Yaklaşık 1 yıl önce İzmir Ege Üniversitesi Radyo, Televizyon ve Sinema bölümünden mezun olan Baran Vardar, mezun olmadan önce okul bitirme projesi için belgesel çekmeye karar verdi. Bir süre İzmir ve çevresinde belgesel konusu araştıran Vardar’ın yolu, bir arkadaşının tavsiyesi üzerine İzmir’in Ödemiş ilçesine bağlı Lübbey köyüne düştü. Yaklaşık 30 yıl önce terk edilmeye başlayan; belgeselin çekildiği dönemde 8, şimdilerde ise 5 kişinin yaşadığı Lübbey köyünde belgesel için fotoğraf çekimleri yapan Vardar, köyde kalan son yaşlılar için kahvehanesini açan Mehmet Güler’le tanıştı. Belgeselinde Mehmet Güler’in ve terk edilmiş köyün hikayesini anlatan Vardar, 5 kişilik ekip arkadaşıyla birlikte yaklaşık 1 buçuk aylık süre içerisinde belgeselini tamamladı. Okul bitirme ödevi olarak çıktığı yolda profesyonelce iş çıkaran Vardar’ın "Vefa" adlı belgeseli, Türkiye’de ve yurt dışındaki film festivallerinde de gösterim imkanı buldu. Geçen yıl 11 ödülle en çok ödül alan belgesel olan "Vefa", 11.’si düzenlenen River Film Festivali’nde "En İyi Belgesel Ödülü"nü alırken, 70. Cannes Film Festivali Türkiye Standı’nda da yer alarak Türkiye’yi temsil etti.

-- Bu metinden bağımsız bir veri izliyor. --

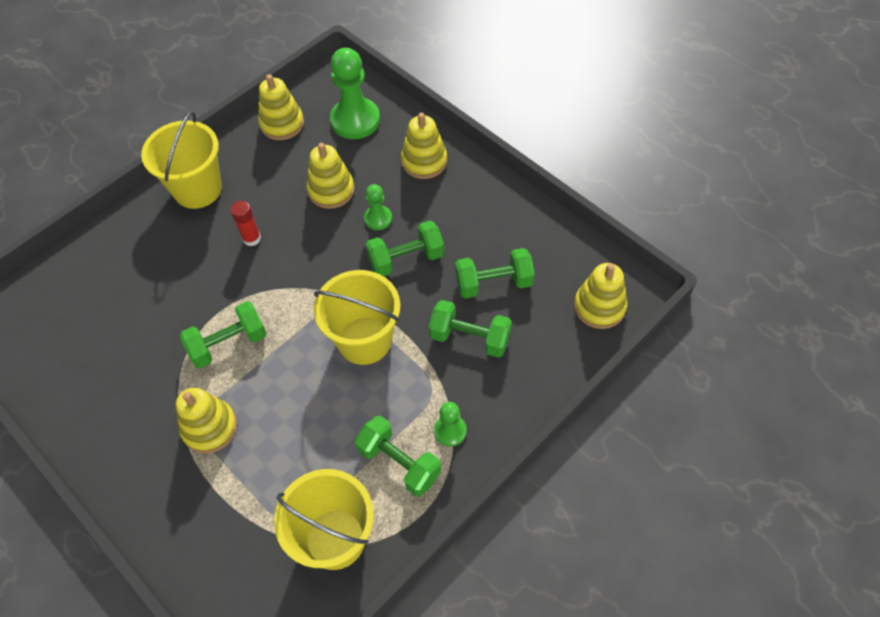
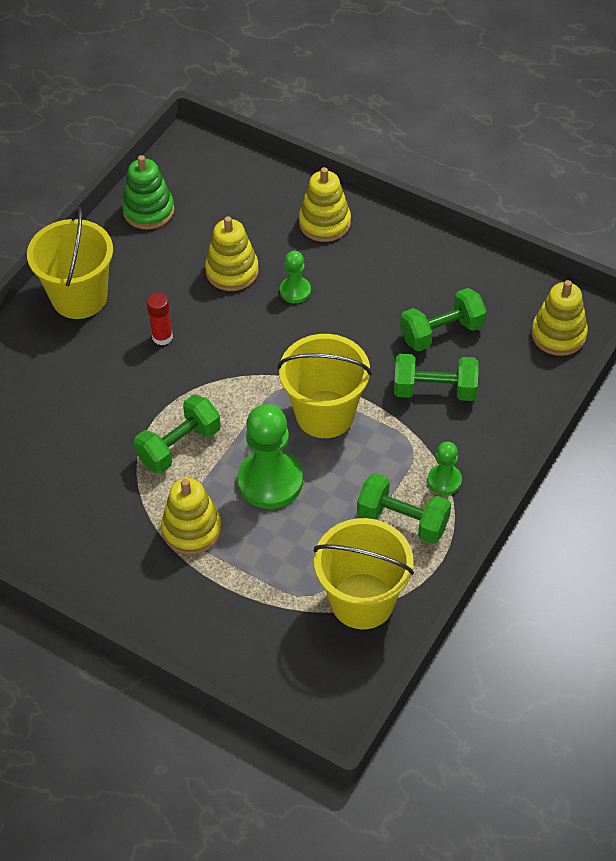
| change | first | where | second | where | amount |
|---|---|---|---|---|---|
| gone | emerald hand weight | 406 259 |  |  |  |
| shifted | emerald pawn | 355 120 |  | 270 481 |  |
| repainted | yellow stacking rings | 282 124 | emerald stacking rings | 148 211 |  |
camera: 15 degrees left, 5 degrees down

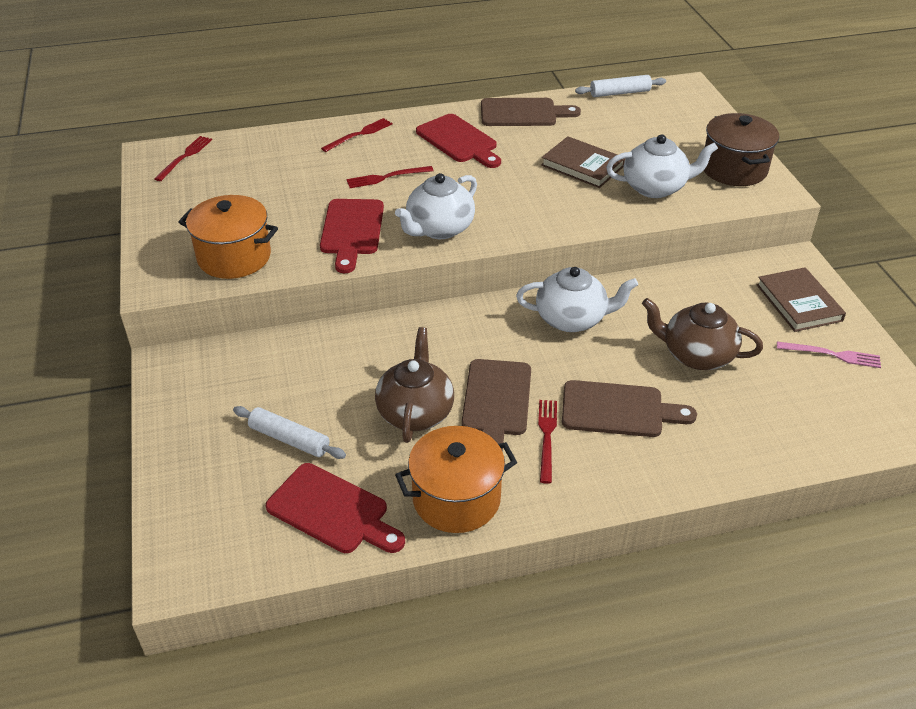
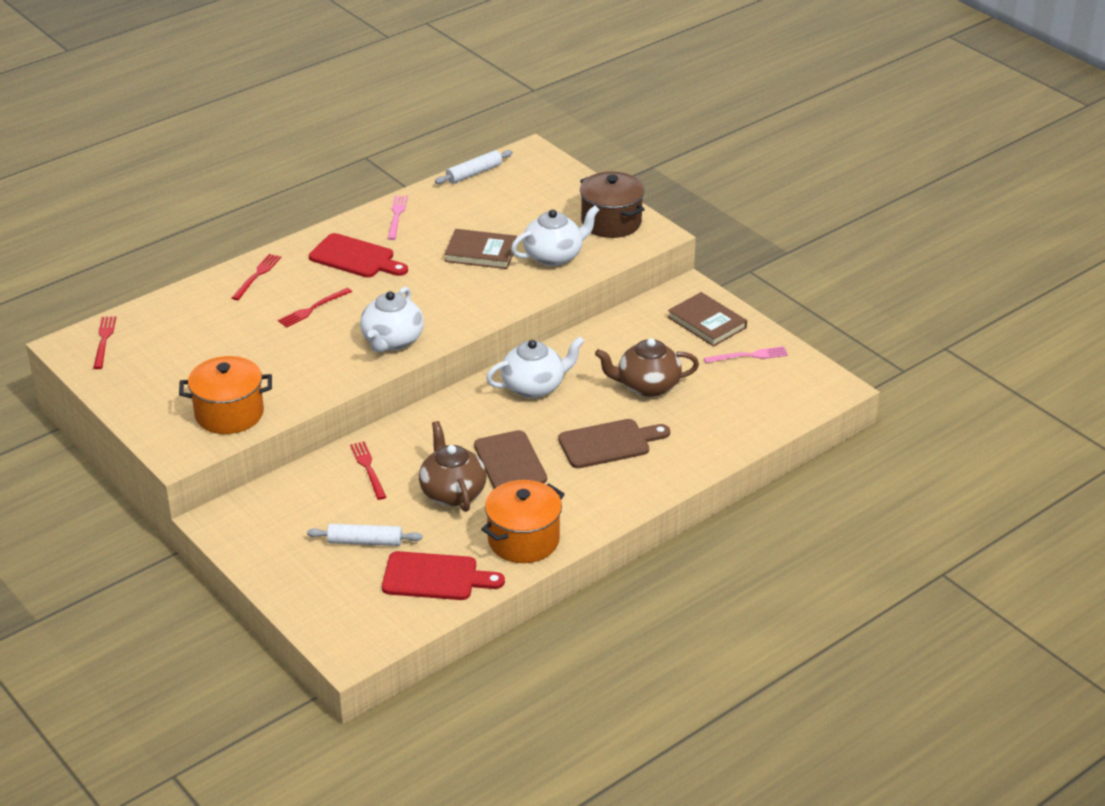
| change | first | where | second | where | amount |
|---|---|---|---|---|---|
| gone | red cutting board | 352 231 |  |  |  |
| shifted | red dinner fork | 547 437 |  | 368 468 |  |
| swapped | russet cutting board | 523 113 | rose-pink dinner fork | 397 216 |  |
camera: 25 degrees left, 5 degrees down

5 kişi için köy kahvesini açıyor
Belgeseli hakkında bilgi veren genç yönetmen Baran Vardar, "Belgeselimiz Mehmet Güler hakkında. Mehmet Güler Lübbey köyünün kahvecisi. Her gün Ödemiş’ten buraya yaklaşık 20 kilometre gelip kahvesini açıyor. Kahve, köyü yaşama bağlayan etkenlerden biri. Kahve olmazsa köydeki yaşamın devamı sağlanamayacak. Mehmet Güler bir nevi köydeki hayatın devamını sağlıyor. Köyde şu anda 5 kişi yaşıyor. Birkaç sene öncesine kadar 15 müşterisi bulunan Mehmet Güler’in, 20 yıl önce 60-70 müşterisi varmış. Pek çok kişi göçtüğü ya da zaman içerisinde vefat ettiği için için en sonunda 3-5 müşterisi kalmış. Ben belgeseli çektiğimde 8 kişi vardı. Bir yıl geçmiş aradan ve bir yıl içinde de 3 kişi daha vefat etmiş" dedi.
11 ödül aldı
Belgeselin yurt dışı film festivallerinde de gösterildiğini ve Türkiye’yi temsil ettiğini belirten Vardar, "Belgeselin hazırlık aşaması 1 ay kadar sürdü. 1 ay Lübbey köyüne geldik. Fotoğraf çektik, Mehmet Güler’den öneriler aldık. Bir nevi köyü de tanıtmak istiyorduk. Daha çok insan gelsin, buradaki yaşamı görsün, Mehmet ağabeye destek olsun, buradaki insanlara destek olsun istedik. Elimizden belgesel yapmak geldi. Çekim aşaması da 15 gün sürdü. Filmimiz 1 yıldır Türkiye’deki çoğu film festivalinde yarıştı. Finale kaldı, gösterim aldı, bir çok yerden ödül kazandı. Geçen sene Türkiye’de en fazla ödül alan belgesel ’Vefa’ oldu. Amerika’dan, İtalya’dan ödüller aldık. Türkiye’den de çok fazla ödül aldık. Cannes ve Berlin Film Festivallerinde Türkiye’yi temsil eden belgesellerden biriydi ’Vefa’. Bu gurur verici oldu" diye konuştu.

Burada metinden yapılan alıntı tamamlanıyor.